Rebuilding the middle: In 2007, the US fundraisers began to emphasize investment at $25,000 and up, whereas in earlier years, a great deal of attention had focused on $5,000 or $10,000 level investors. We experienced a decline in the mid-level investment between 2006 and 2007, and for this reason, the fundraisers are reemphasizing middle-level investment. Among other things, we have created compelling middle-of-the-pyramid “notional” fundraising appeals which allow investors to visualize the specific impact of their investment. For example, based on the 2008 budgets and program projections, an investment of $5,000 would provide for the training for 30 catalyst leaders in Mexico; 800 animators in Bangladesh; 100 elected women representatives in India; or participation of 30 indigenous women in Peru in the national networking meetings of our partner Chirapaq.

We are also working to strengthen the mid-level investment ($5,000 - $10,000) as a gateway to high-level investment. Thirdly, we will be approaching many of our investors who have been at the same level of $5,000 or $10,000 over four to five years to look at their investment in the context of their highest appropriate level.

Robertson Challenge Match

We have raised $852,000 for the Robertson Match in 2008, welcoming six new investors from the US, Sweden and The Netherlands. Two US investors are close to finalizing commitments which will likely cover the remaining $148,000 needed for the full million dollar match.

Epicenter Underwriting

Five additional epicenters have been underwritten in 2008, over and above the three pledges made in 2007 to underwrite epicenters.

CGI Commitment

So far in 2008, The Hunger Project-Australia has received a first quarter installment from the XL Results Foundation.

Investor Trips

A group of entrepreneurs from The Netherlands visited Benin in February. As a result of this trip they have committed at a minimum to underwrite two epicenters in Benin. They have also produced a business plan for a strategic scale-up in Benin. The plan calls for funding 25 epicenters over the next ten years and is currently being reviewed by the Global Office.

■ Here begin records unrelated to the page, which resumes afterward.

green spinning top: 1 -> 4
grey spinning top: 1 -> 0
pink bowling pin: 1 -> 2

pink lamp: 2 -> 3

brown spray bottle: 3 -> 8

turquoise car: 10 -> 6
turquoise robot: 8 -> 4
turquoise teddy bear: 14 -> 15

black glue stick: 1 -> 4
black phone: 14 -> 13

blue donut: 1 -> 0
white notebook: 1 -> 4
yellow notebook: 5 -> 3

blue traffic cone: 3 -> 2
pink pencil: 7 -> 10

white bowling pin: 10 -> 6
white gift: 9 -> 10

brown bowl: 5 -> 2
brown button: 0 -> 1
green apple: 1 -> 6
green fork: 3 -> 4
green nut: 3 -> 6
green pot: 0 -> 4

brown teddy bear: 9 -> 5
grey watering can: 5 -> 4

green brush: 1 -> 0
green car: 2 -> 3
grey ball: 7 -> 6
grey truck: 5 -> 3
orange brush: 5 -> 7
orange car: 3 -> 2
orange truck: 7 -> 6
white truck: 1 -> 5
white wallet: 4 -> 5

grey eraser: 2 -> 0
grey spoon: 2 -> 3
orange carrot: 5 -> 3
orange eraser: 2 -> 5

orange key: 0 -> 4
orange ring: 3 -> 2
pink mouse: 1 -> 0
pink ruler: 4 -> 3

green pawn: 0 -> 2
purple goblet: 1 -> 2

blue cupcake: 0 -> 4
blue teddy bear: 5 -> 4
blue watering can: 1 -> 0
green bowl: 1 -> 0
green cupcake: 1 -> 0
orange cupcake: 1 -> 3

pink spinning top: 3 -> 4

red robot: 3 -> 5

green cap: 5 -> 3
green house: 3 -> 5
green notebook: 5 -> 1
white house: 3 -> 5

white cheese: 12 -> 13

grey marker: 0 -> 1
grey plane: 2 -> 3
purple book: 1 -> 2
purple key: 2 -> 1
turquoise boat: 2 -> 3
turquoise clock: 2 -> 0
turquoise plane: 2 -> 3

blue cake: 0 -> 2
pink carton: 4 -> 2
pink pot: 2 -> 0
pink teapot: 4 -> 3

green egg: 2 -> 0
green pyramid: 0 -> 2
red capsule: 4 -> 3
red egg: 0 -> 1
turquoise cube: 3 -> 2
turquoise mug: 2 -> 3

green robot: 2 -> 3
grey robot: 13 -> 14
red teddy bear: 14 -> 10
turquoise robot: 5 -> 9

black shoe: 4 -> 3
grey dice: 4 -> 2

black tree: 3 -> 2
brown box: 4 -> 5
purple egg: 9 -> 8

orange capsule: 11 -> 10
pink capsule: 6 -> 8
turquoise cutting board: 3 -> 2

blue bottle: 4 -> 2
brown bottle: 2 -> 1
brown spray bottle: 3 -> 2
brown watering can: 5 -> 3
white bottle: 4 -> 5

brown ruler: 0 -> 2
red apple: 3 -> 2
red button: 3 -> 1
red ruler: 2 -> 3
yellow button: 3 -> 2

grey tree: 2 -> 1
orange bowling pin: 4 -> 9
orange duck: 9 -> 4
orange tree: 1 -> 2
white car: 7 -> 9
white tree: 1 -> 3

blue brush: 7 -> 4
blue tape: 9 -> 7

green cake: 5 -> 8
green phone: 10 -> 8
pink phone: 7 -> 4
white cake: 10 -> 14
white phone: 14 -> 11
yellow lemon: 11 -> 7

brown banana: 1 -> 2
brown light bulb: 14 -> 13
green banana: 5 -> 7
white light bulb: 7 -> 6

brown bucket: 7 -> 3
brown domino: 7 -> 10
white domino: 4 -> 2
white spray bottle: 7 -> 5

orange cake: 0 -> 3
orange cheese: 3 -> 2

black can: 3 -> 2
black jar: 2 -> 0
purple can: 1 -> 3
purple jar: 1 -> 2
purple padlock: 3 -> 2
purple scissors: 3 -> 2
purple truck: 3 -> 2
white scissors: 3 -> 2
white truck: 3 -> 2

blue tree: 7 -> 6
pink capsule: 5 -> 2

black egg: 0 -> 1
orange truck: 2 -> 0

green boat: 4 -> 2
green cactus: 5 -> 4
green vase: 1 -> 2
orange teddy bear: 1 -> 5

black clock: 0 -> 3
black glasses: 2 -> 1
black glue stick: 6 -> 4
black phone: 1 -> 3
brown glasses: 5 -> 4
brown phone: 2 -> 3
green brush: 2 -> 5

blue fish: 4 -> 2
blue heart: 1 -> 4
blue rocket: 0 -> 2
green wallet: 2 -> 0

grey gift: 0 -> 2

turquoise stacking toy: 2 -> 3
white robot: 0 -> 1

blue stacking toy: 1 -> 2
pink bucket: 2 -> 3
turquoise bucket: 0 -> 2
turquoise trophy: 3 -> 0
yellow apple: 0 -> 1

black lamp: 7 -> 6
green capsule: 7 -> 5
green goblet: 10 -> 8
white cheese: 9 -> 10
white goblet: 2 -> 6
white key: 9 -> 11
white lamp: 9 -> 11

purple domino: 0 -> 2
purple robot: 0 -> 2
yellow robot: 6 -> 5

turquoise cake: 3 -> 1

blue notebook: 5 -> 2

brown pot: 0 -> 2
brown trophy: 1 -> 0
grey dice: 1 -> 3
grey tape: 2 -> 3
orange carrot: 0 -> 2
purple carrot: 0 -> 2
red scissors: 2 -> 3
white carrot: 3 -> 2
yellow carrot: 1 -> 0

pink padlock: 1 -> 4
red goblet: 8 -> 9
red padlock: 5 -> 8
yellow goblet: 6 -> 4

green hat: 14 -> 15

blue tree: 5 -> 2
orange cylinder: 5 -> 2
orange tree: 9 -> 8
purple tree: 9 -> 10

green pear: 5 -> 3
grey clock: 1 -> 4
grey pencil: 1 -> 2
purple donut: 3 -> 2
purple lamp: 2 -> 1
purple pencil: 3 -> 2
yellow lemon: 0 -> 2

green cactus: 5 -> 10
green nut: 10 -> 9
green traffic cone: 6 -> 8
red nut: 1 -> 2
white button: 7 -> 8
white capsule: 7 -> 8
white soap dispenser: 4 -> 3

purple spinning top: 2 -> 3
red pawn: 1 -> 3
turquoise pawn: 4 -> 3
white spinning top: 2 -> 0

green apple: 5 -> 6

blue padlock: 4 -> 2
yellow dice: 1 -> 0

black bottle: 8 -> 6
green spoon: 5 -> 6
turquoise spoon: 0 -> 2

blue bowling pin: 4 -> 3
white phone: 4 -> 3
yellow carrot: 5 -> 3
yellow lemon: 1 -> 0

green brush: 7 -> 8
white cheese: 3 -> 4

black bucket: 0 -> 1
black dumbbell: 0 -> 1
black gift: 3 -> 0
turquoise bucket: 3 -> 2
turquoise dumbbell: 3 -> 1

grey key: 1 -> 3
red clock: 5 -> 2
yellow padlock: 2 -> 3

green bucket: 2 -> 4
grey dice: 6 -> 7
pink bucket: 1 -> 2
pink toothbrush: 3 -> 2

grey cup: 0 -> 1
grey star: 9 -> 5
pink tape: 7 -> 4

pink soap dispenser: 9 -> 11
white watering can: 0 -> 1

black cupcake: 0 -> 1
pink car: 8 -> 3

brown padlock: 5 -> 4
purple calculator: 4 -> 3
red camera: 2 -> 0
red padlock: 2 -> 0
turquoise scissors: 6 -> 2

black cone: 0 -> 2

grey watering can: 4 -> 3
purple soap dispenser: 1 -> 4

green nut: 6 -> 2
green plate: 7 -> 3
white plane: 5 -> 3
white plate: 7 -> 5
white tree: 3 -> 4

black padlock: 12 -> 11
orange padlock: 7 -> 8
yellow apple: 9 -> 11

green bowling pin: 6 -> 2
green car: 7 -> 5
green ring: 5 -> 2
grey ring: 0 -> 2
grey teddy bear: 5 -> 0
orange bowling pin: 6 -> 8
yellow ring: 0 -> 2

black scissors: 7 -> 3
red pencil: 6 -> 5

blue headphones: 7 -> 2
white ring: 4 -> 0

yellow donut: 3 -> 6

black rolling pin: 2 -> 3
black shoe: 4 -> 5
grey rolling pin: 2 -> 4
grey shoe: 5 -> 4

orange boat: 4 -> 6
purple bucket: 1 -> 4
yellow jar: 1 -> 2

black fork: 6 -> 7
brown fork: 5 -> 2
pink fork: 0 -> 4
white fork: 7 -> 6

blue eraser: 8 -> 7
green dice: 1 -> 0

An international group of high-level individual investors visited Bangladesh in April. An additional $177,000 in pledges has been received so far as a consequence of this trip.

Trips are scheduled to Ethiopia in September and Peru in August with the possibility of a trip to India in November. In the future, investor trips will be planned strategically in advance to be of maximum value for fundraising and for the Program Countries.